The following three tips could potentially save your business lots of time and money.
Timing is Everything
In the PEO industry, timing can be everything. Much of the core workload for a PEO is administrative, and HR duties such as payroll and managing employee benefits require more attention towards the end of the year. Therefore, if you’re a company looking to make a PEO change by January, it is best to start looking the last quarter of the year. Signing a new agreement early in November for a January start date, helps to eliminate mistakes that can happen due to the rush at the end of the year. Therefore, if you want to make a change for January, start looking in September or October.
PEOs are NOT employee leasing companies. (They also are NOT temp agencies).
Many firms make the common mistake of conflating PEOs with employee leasing companies. Some self-proclaimed experts even use the terms interchangeably. In reality, the two types of outsourcing arrangements function quite differently, with critical ramifications for companies looking to drop their old HR providers for new ones. In a PEO arrangement, a client’s employees are their own. While technically employed under a PEO’s umbrella, when a PEO-client contract is terminated all employees revert to the client company. In an employee leasing scheme, workers work exclusively for the leasing company. That means that when a relationship with a client company comes to an end, the employee leasing company takes all of its workers with it, leaving former clients with somewhat of a labor shortage.
In the same vein, PEOs are NOT temp agencies. While PEOs may recruit, screen, hire, manage, and even terminate employees, they do NOT provide labor to the worksite. They simply co-employ an existing permanent workforce.

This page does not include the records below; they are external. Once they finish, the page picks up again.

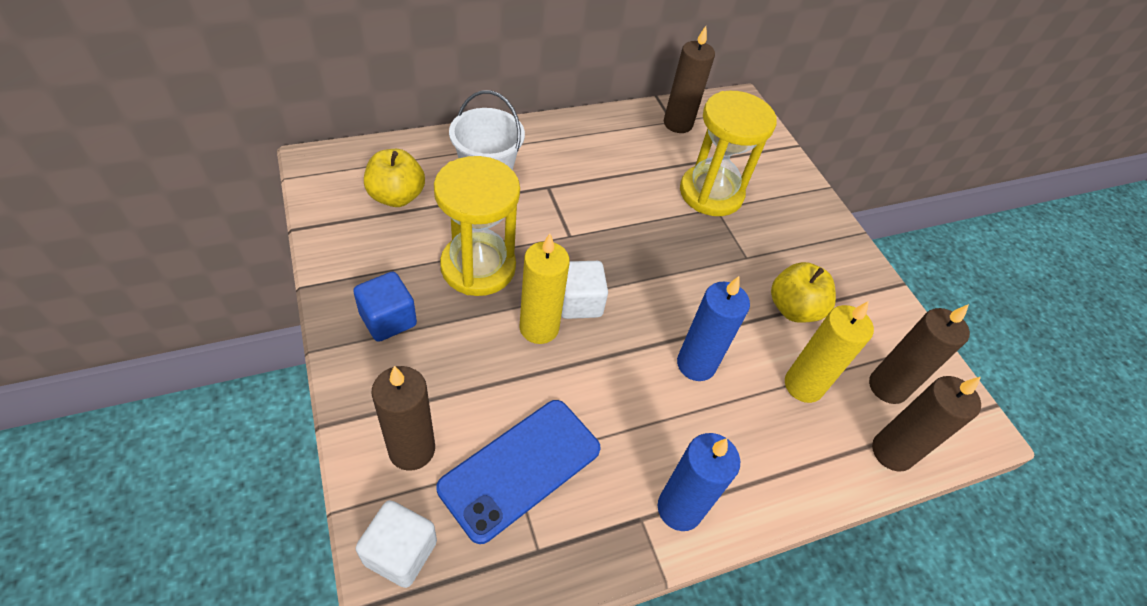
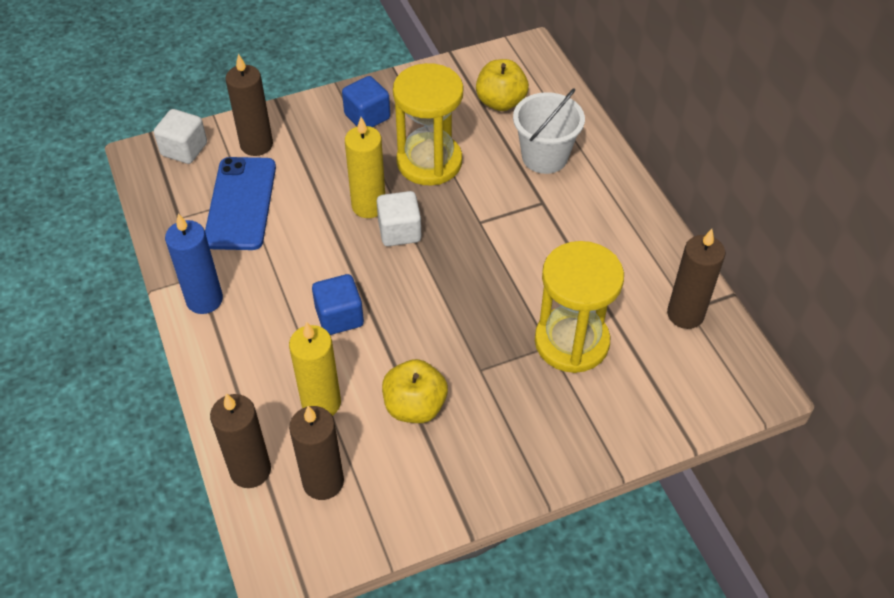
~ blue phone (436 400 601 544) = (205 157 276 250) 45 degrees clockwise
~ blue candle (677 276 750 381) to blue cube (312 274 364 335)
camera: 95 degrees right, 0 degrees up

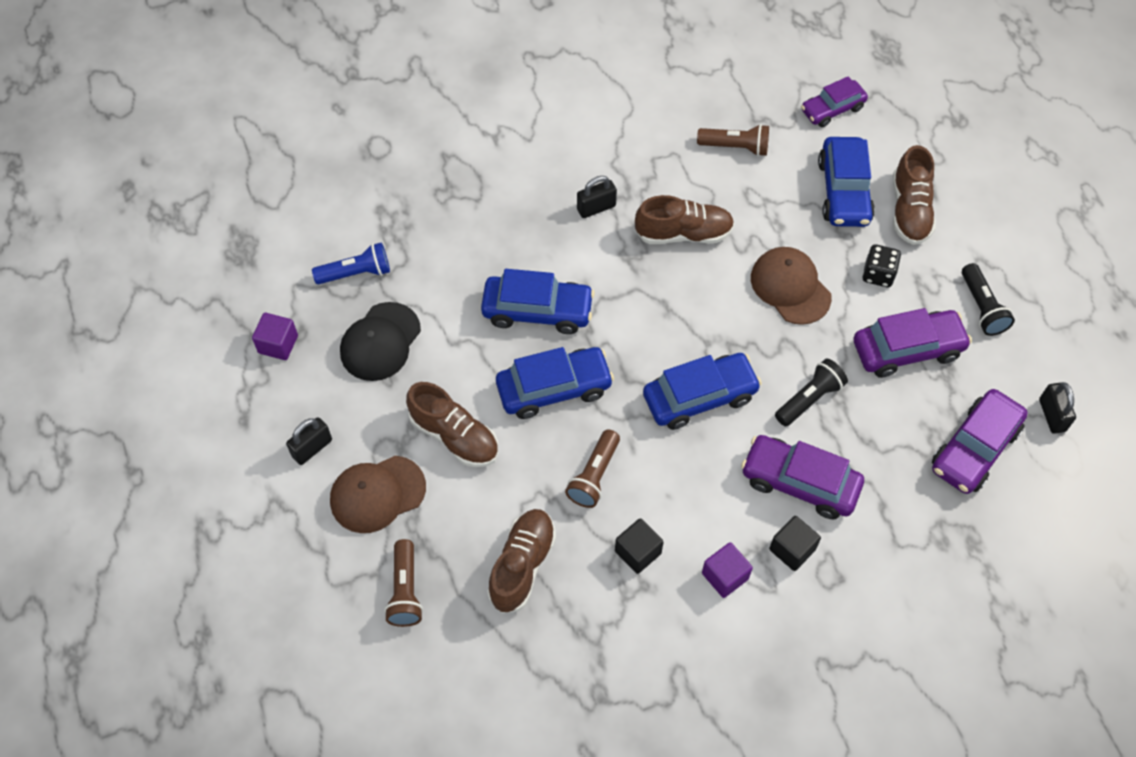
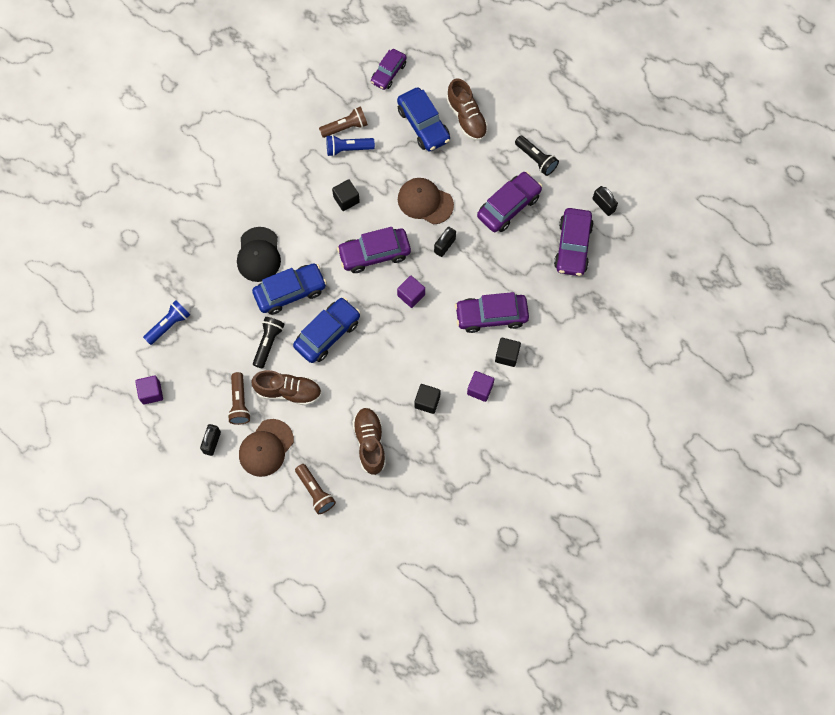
~ brown flashlight (565 429 620 508) to (228 372 251 425)
~ black cap (340 302 421 381) to (237 227 281 282)
~ black flashlight (775 359 848 426) to (253 317 285 369)
+ blue flashlight (326 135 375 156)
~ brown shoe (635 195 735 244) to black cube (332 179 360 211)
+ purple car (337 227 411 273)
~ blue car (643 353 762 430) to purple cube (397 275 425 308)
~ black padlock (577 176 617 218) to (434 227 456 257)
- black dice (862 244 901 287)
camera: 30 degrees left, 10 degrees up

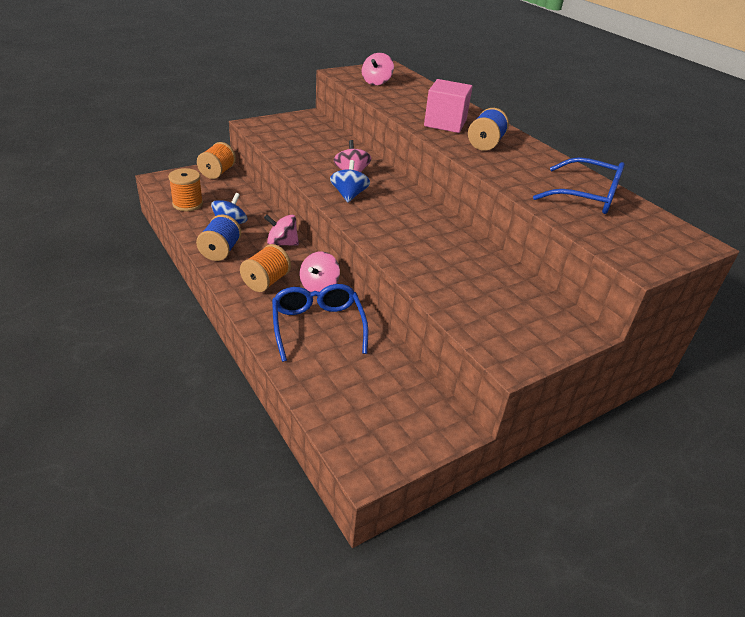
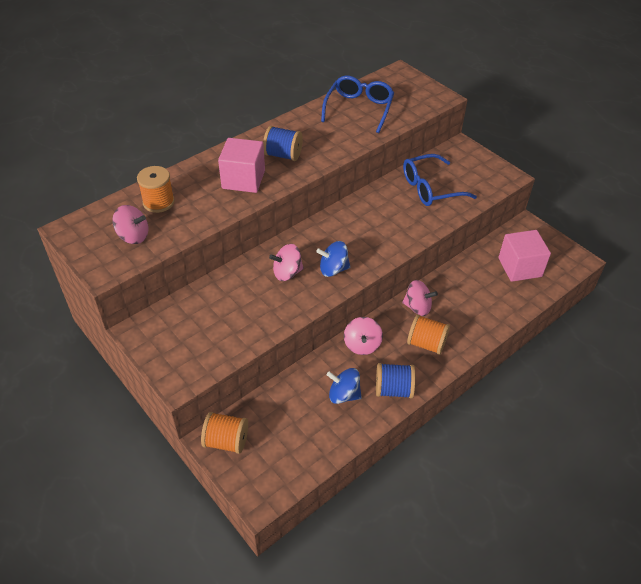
~ orange spool (168 168 203 211) to (137 166 175 213)
~ blue glasses (272 284 368 362) to (403 154 477 206)
+ pink cube (498 230 551 282)
camera: 95 degrees left, 10 degrees up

Get a proper PEO Evaluation
I would say the most important piece of advice a business can take away from this article is to get a proper PEO Evaluation. Too often, either because of poor communications or hasty decision-making, customers terminate existing relationships for new ones only to face the same issues and the same sticking points. Or they make some change hoping to cut costs, only to see their benefits packages slashed, their health premiums increased, or some other aspect of their service compromised. As a rule of thumb, if you like your PEO don’t dump them. Instead, work out issues by engaging in a constructive dialog with a PEO broker who knows what can be done and will provide you with good and trustworthy advice. A PEO is often more than willing to work with you to address the issues you identify, including pricing, quality of service, and transparency of operations. I recommend a change only after a careful consideration of needs and wants, engagement with the existing HR provider, and a strategic plan to move forward.
The consequences of fumbling the transition from one PEO to another can be devastating. Avoid the needless but common pitfalls by getting an annual PEO evaluation by a PEO broker you trust.